> **What is needed**:
Output only the lines below that start at the line containing "line: (253, 70) -> (195, 54), removed" and end at the line containing "text: (669, 419) -> (504, 357), moved", with both ends kept.

> **Information shown**:
-----
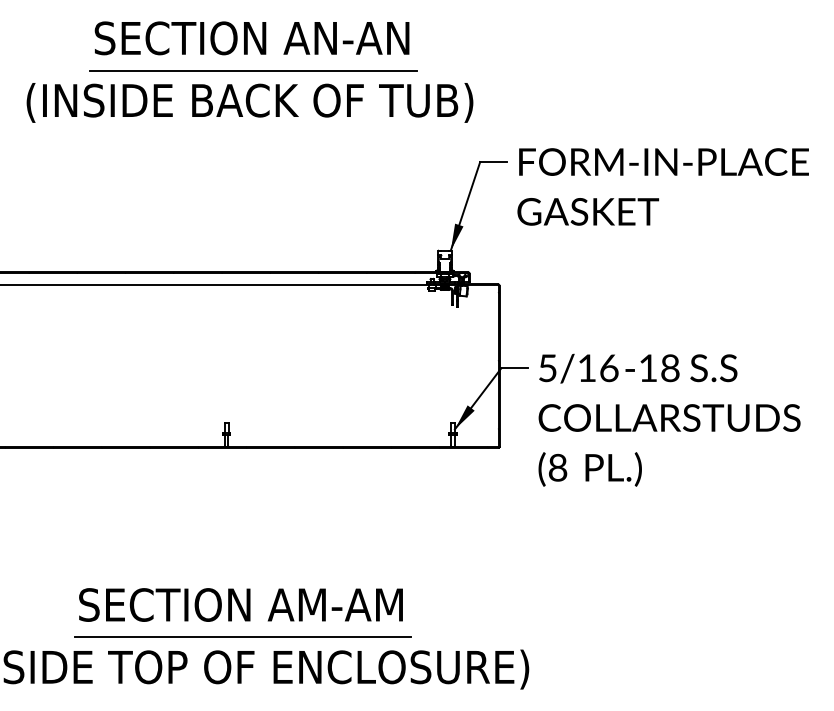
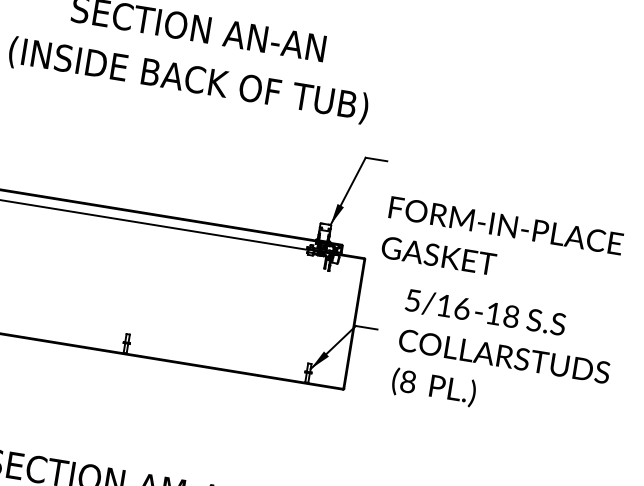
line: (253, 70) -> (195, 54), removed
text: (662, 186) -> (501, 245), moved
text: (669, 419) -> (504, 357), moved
-----
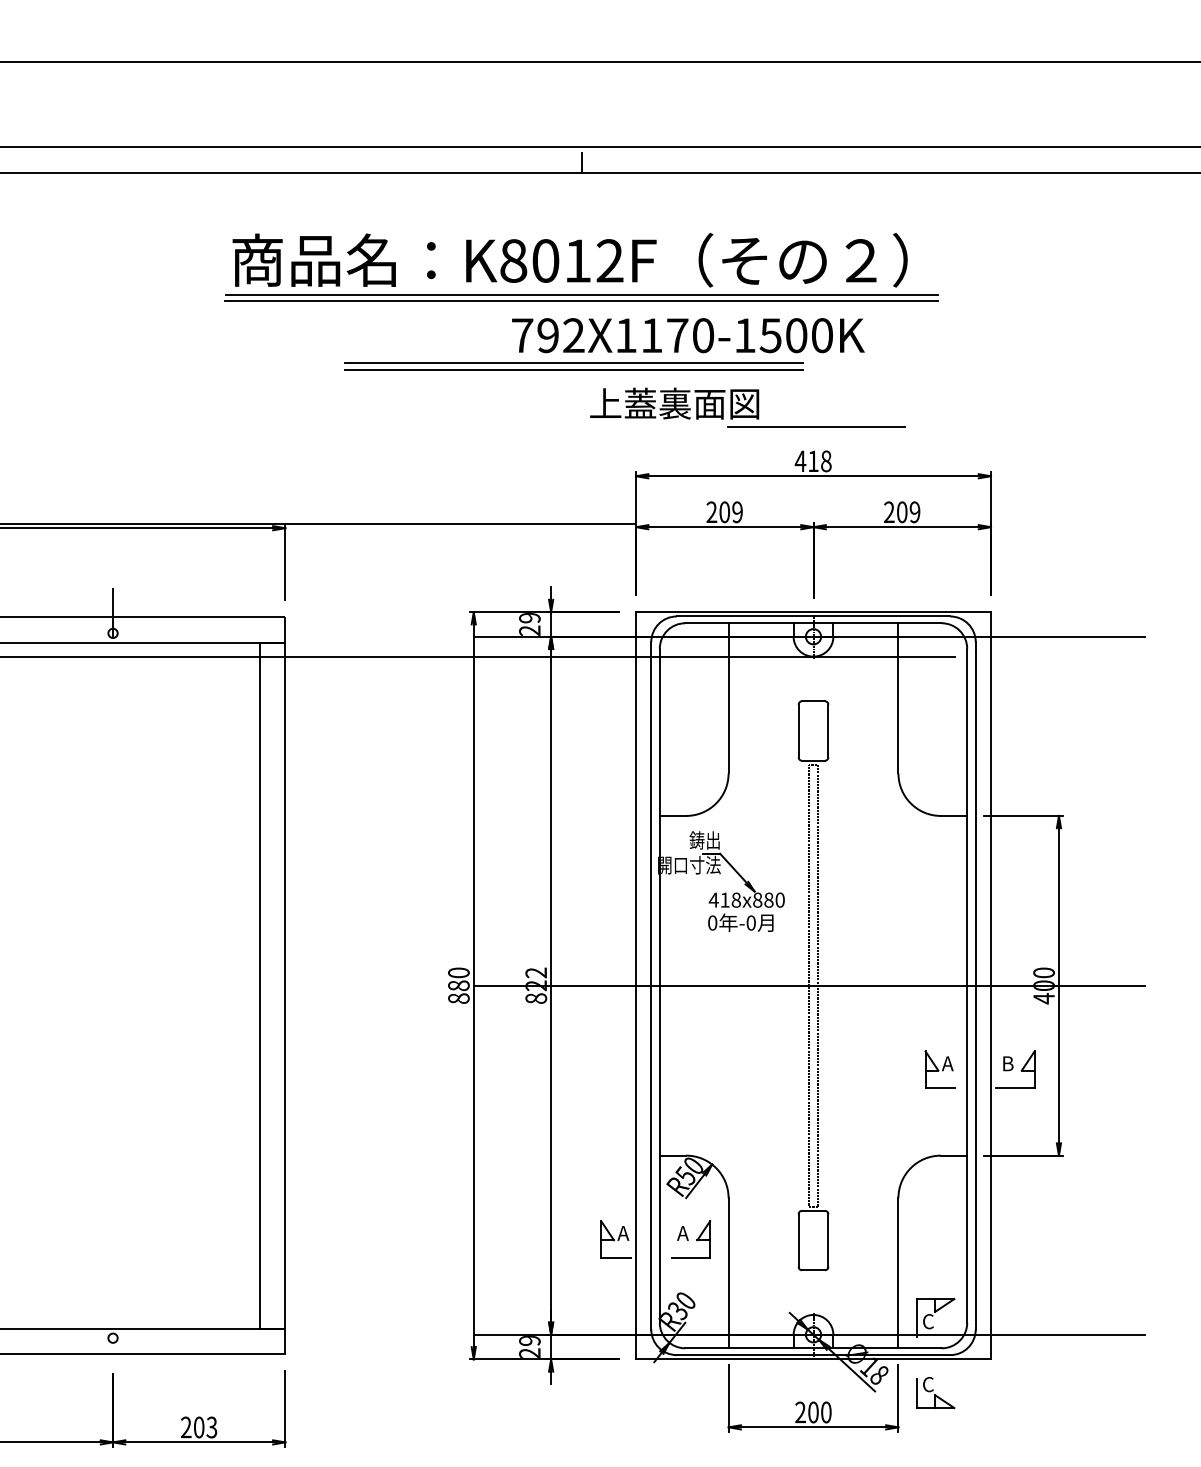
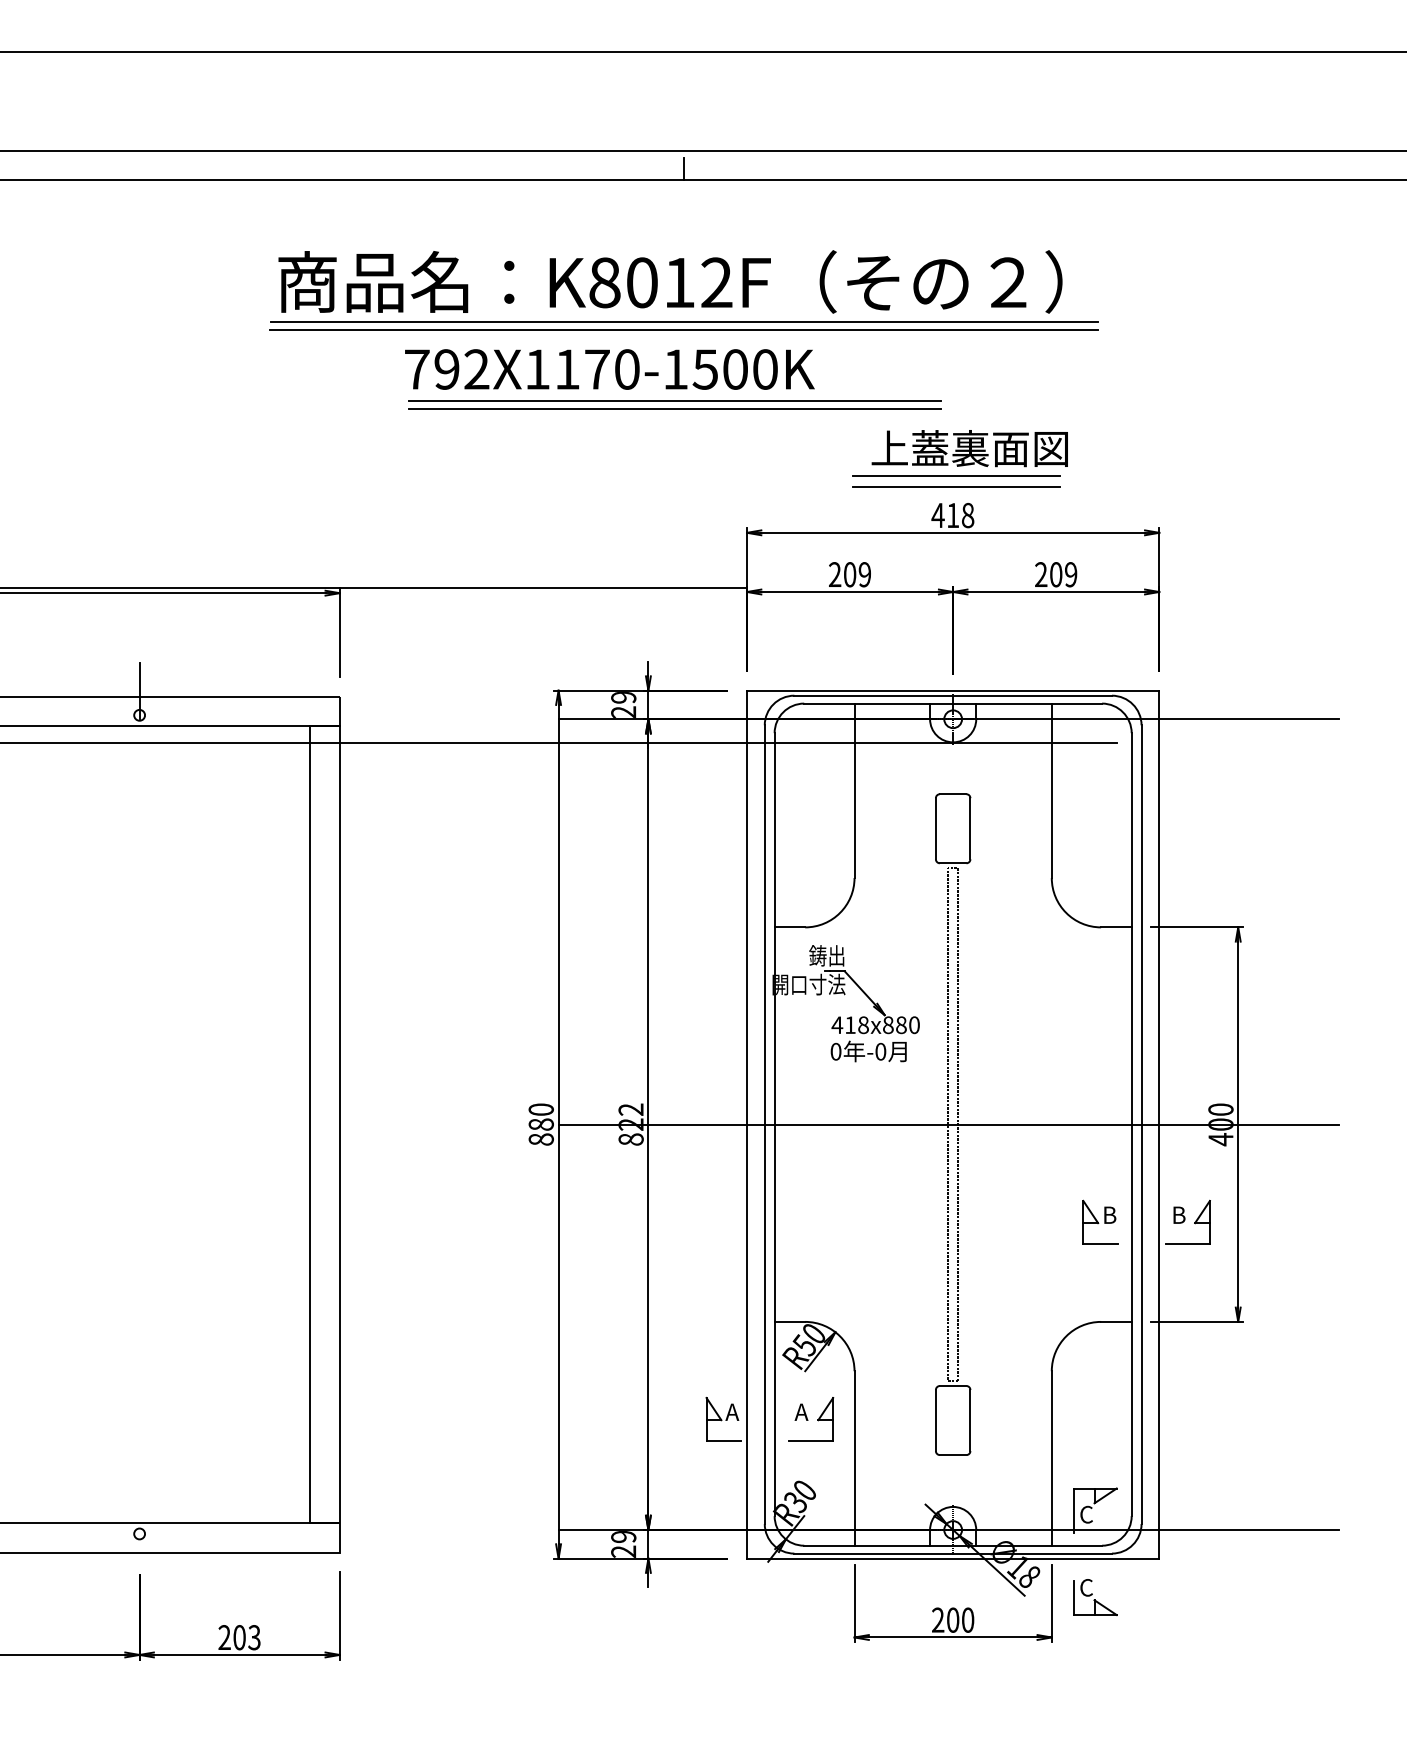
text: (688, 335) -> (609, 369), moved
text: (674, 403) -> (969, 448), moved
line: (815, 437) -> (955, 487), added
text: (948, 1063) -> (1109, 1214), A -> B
-----
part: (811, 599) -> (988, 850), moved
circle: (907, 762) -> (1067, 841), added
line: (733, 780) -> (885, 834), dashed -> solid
-----
> **Expected answer**:
line: (253, 70) -> (195, 54), removed
text: (662, 186) -> (501, 245), moved
text: (669, 419) -> (504, 357), moved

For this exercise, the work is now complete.